Silicone Cup Improves Drug Delivery
A Tiny Silicone Cup Improves Drug Delivery for Eye Diseases
By LYNN YOFFEE
Medical Device Daily Staff Writer
Physicians and researchers have, for years, tried to get drugs into the eyes without a great deal of success. Much of it washes away and also gets absorbed into the body's system. A tiny silicone cup sealed to the outer surface of the eye may provide a more effective method for the delivery of medicines for retinal and vitreous diseases such as cancer, macular degeneration and diabetic retinopathy.
"We can get higher levels of drug in the eye with one-one-hundredth of the dose we'd get giving it systemically," A. Linn Murphree, MD, director of the Retinoblastoma Program in The Vision Center at Children's Hospital Los Angeles told Medical Device Daily. "So the patient would get much higher levels with lower exposures and virtually none getting into the systemic circulation."
Murphree's work centers on treating retinoblastoma, a cancer of the retina that typically afflicts children, which calls for chemotherapy. Current treatment involves intravenous delivery.
"We wanted any type of system to get chemotherapy into the eye in a better way," Murphree said. So he and two other colleagues invented silicone cup, which differs from any sort of implant or insert currently available because it's non-invasive and is attached temporarily with a bioadhesive glue.
"Think about a coffee cup with a flattened rim," Murphree said. "When you turn it upside down, it has a wide flange in contact with the eye and a bioadhesive is used on the lip."
The device can be reloaded with medication as needed.
Known as the episcleral drug reservoir, it holds the potential to fundamentally change the delivery of medications for all eye diseases, according to a report delivered by Murphree last week at the Association for Research in Vision and Ophthalmology (ARVO) Summer Eye Research Conference on Ophthalmic Drug Delivery Systems in Bethesda, Maryland, where he explained that it works like an organ-specific transdermal skin patch.
The cup isolates the medication targeted to the eye from being absorbed into the blood stream. It delivers medications to the interior of the eye over long periods of time up to months.
Drops, periocular injections and intraocular injections are currently used to deliver medications to the eye but generally for short periods of time.
This work is being backed by 3T Ophthalmics (Irvine, California), which holds the associated intellectual property license.
The episcleral drug reservoir is inserted under the thin, filmy conjunctiva, or covering of the eyeball, to the sclera the fibrous, protective outer layer of the eye. The cup administers the drug slowly by passive diffusion through the sclera, where it reaches the retina and vitreous. The device is so small the patient's vision is unlikely to be affected.
With preliminary testing complete, Murphree is currently developing a protocol for phase I/II clinical trials in humans, focused on retinoblastoma, to take place in 2010.
Murphree's first focus, retinoblastoma, requires relatively large doses to achieve a therapeutic concentration in the retina. A byproduct is that the chemo destroys the bone marrow and depresses the child's immune system, often leading to secondary infections. All of this delays an effective administration of the drug and the ability to treat the cancer.

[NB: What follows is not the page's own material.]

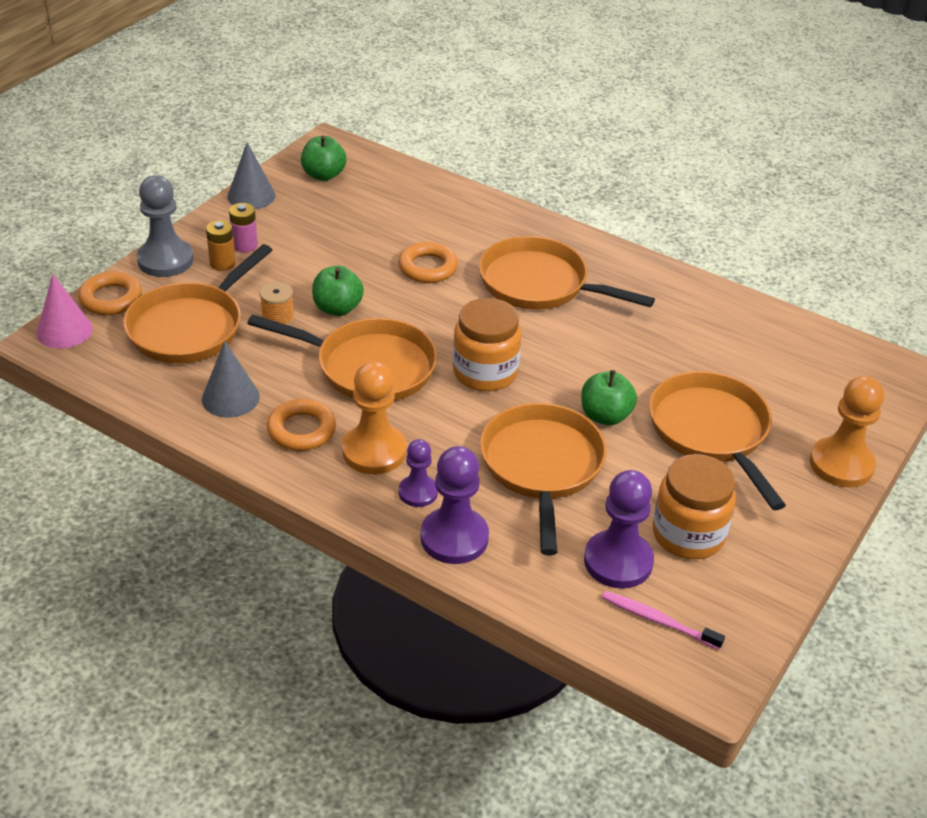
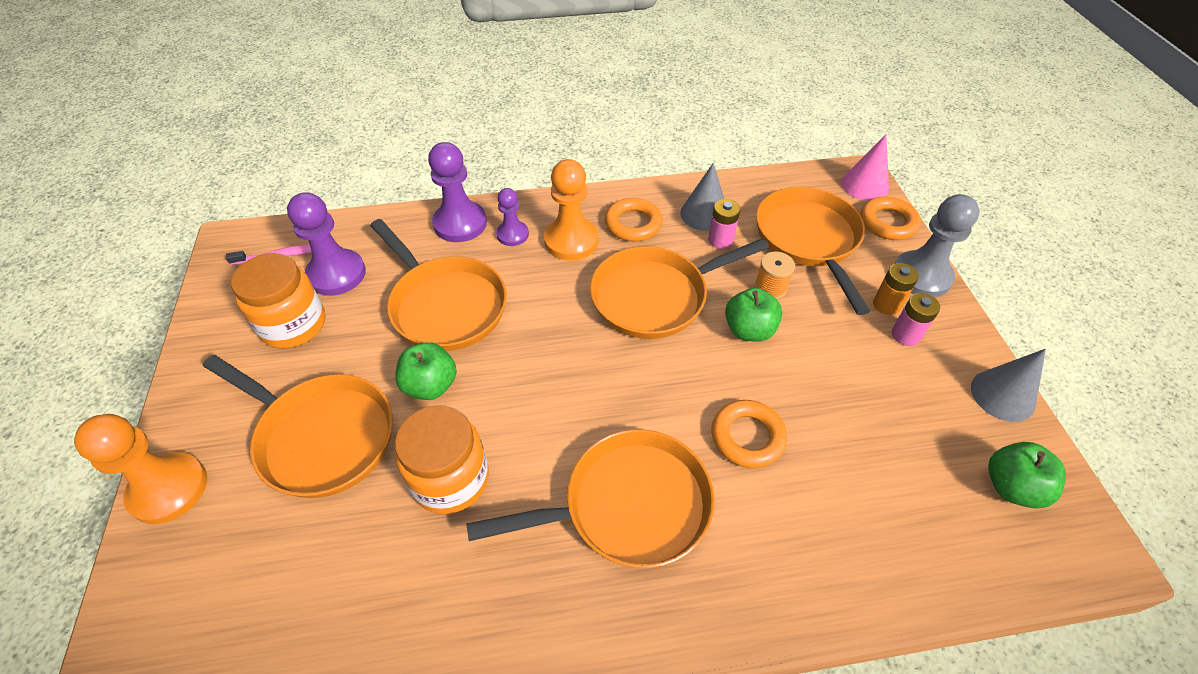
camera: 140 degrees right, 10 degrees up
(255, 370) = (720, 240): none -> pink battery
(485, 372) = (567, 356): orange jar -> orange jar (450, 479)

"Our preliminary research shows that once the cup is fitted, the child should be able go home for several weeks. Because the drug is being administered directly into the eye and not systemically, chemotherapy dosage levels will be much lower and the debilitating side effects will be reduced," Murphree said.
He has tested the device in rabbits and observed they didn't seem to feel discomfort when the cup was attached, nor did they experience side effects as they would from systemically administered drugs.
The device is 8 mm to 10 mm with a reservoir that is about one-tenth of a millimeter. Liquids, tablets or gels could be loaded in the cup.
"We've shown that we can get 30 to 40 times more drug this way than if you gave the same amount as an injection," he said. "The difference is that you maintain the concentration radiant across the eye wall. Theoretically it could deliver drugs as large as Avastin and as small as antibiotics or steroids. It can stay on as long or as short a period as you want."